Vector's full-year profit has dropped, and the company says it's due to subdued economic conditions and rising regulatory costs.
The energy and communications provider's profit fell 1.3% to $198.8 million in the year to June. Underlying profit rose 16.1% to $198.8 million once the deal to allow Transpower to use the tunnel from Penrose to Hobson St in Auckland was included.
Vector, which is 75% owned by a consumer trust, is expecting strong revenue growth in the areas where its business is not subject to regulation. Its metering, telecommunications and gas wholesale business is not regulated - but its electricity and gas distribution is.
Chief executive Simon Mackenzie says the regulation has placed a huge burden on the organisation, making it less productive.
The company is in a legal wrangle with the Commerce Commission over the price it can charge customers for its electricity distribution.
Smart technology for metering
Mr Mackenzie says, however, that the outlook is strong in the technological unregulated side of the business.
He says there will be a focus on rolling out smart technology for electricity metering, but potentially also for gas and water.
On the regulated side of the business, there has been a slight increase in volume and connection growth.

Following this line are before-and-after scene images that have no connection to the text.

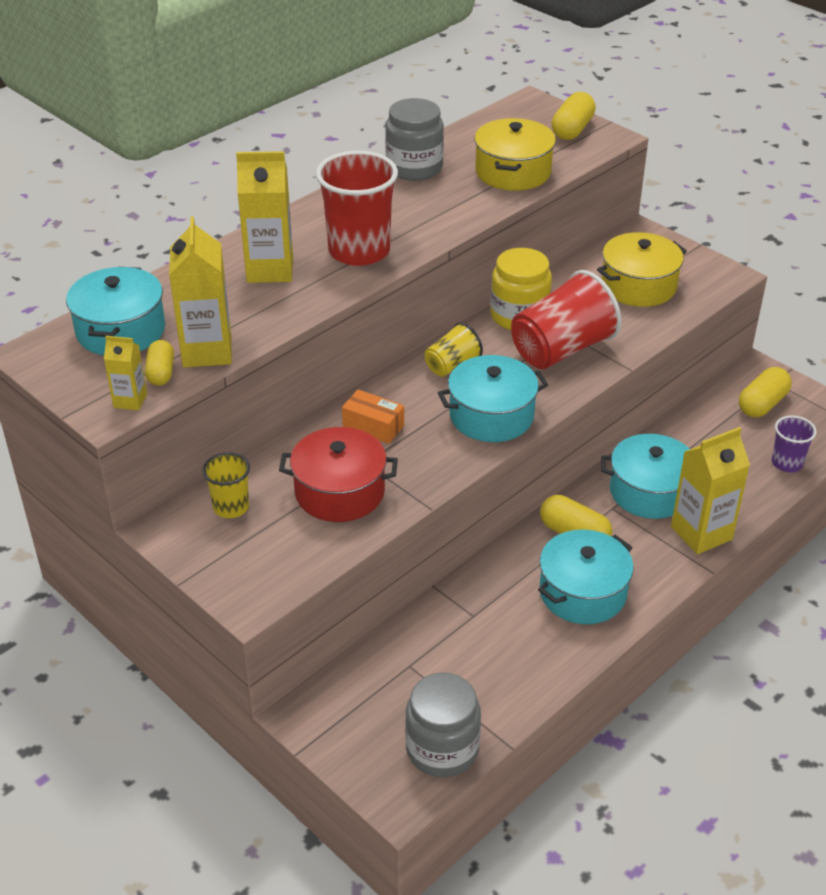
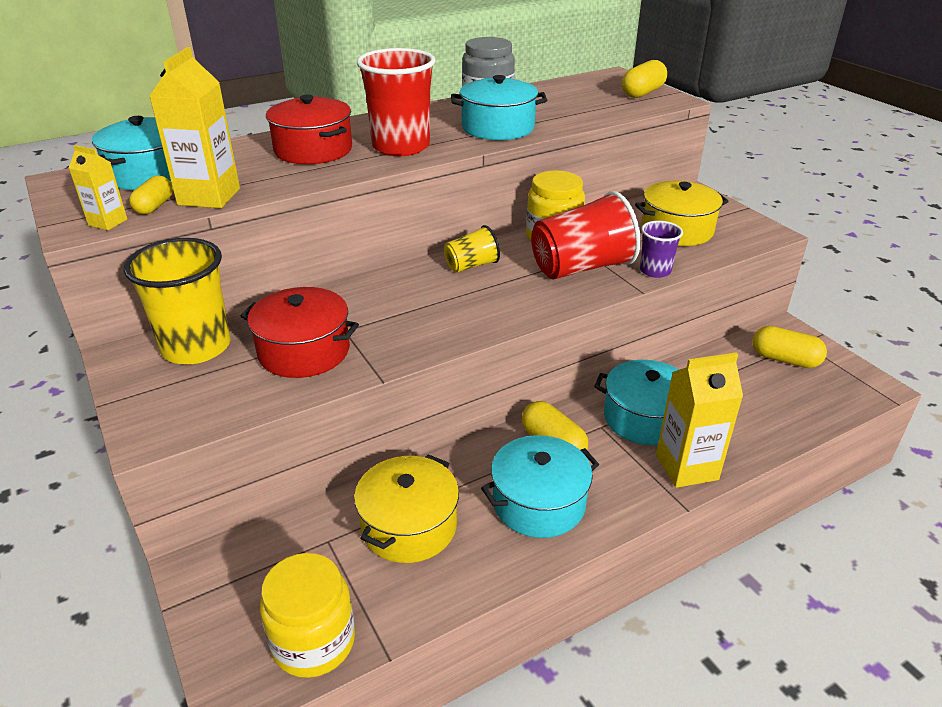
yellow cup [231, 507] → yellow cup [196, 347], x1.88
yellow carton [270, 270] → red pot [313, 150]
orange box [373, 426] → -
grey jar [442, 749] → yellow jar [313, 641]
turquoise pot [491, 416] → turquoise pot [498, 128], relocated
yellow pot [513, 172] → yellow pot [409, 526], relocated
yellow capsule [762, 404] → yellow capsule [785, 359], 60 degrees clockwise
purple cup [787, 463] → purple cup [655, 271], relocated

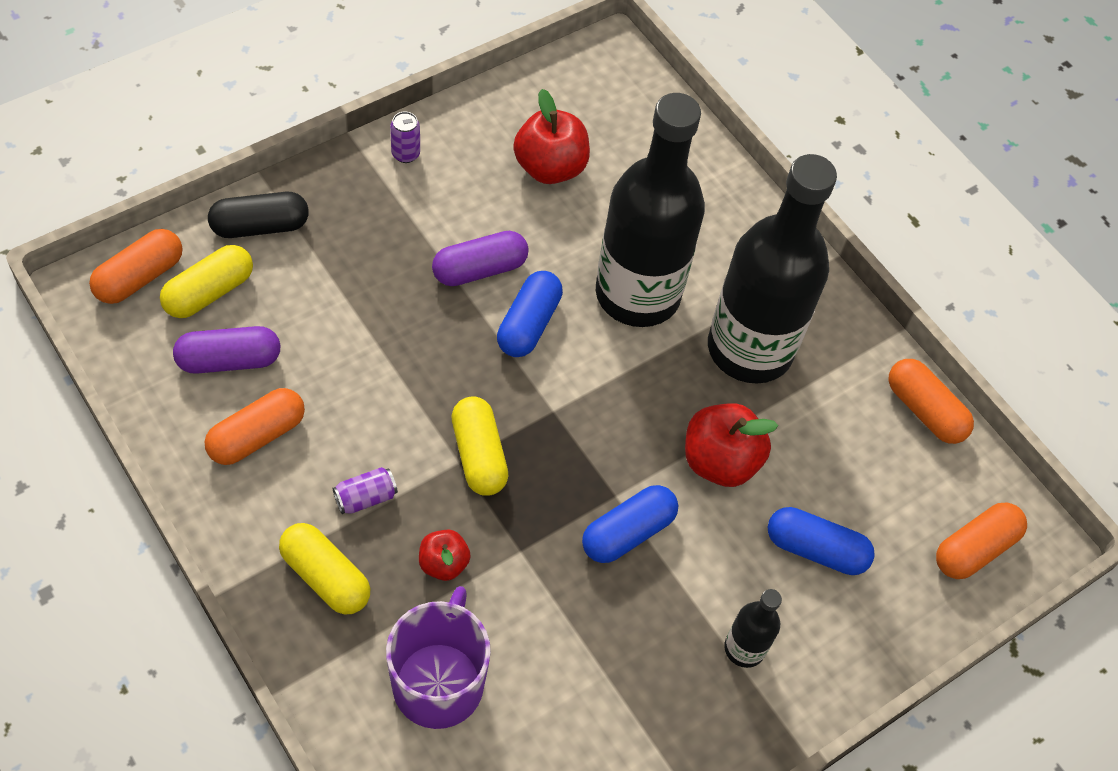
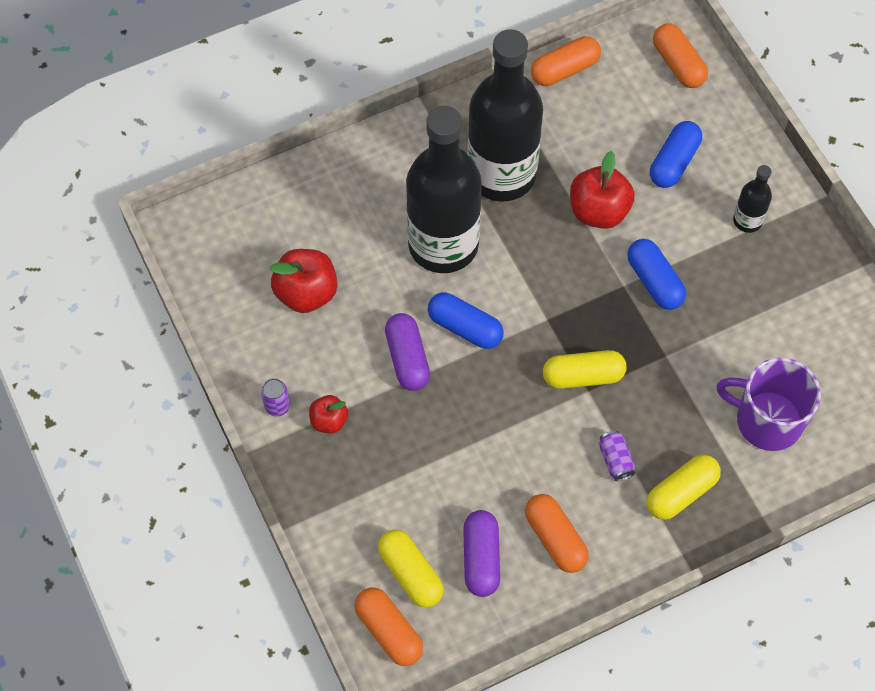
black capsule [260, 226] → -
red apple [443, 563] → red apple [329, 421], relocated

Underlying earnings rose 6% to $627.4 million while revenue grew 0.6% to more than $1.25 million.
Retail electricity and gas customers numbers grew, but the strongest growth was in industrial and commercial customers and small-to-medium businesses.
Mr Mackenzie says Vector foresees good continued growth in gas trading in terms of attracting and maintaining customers.
The company declared a full-year dividend of 14.5c a share.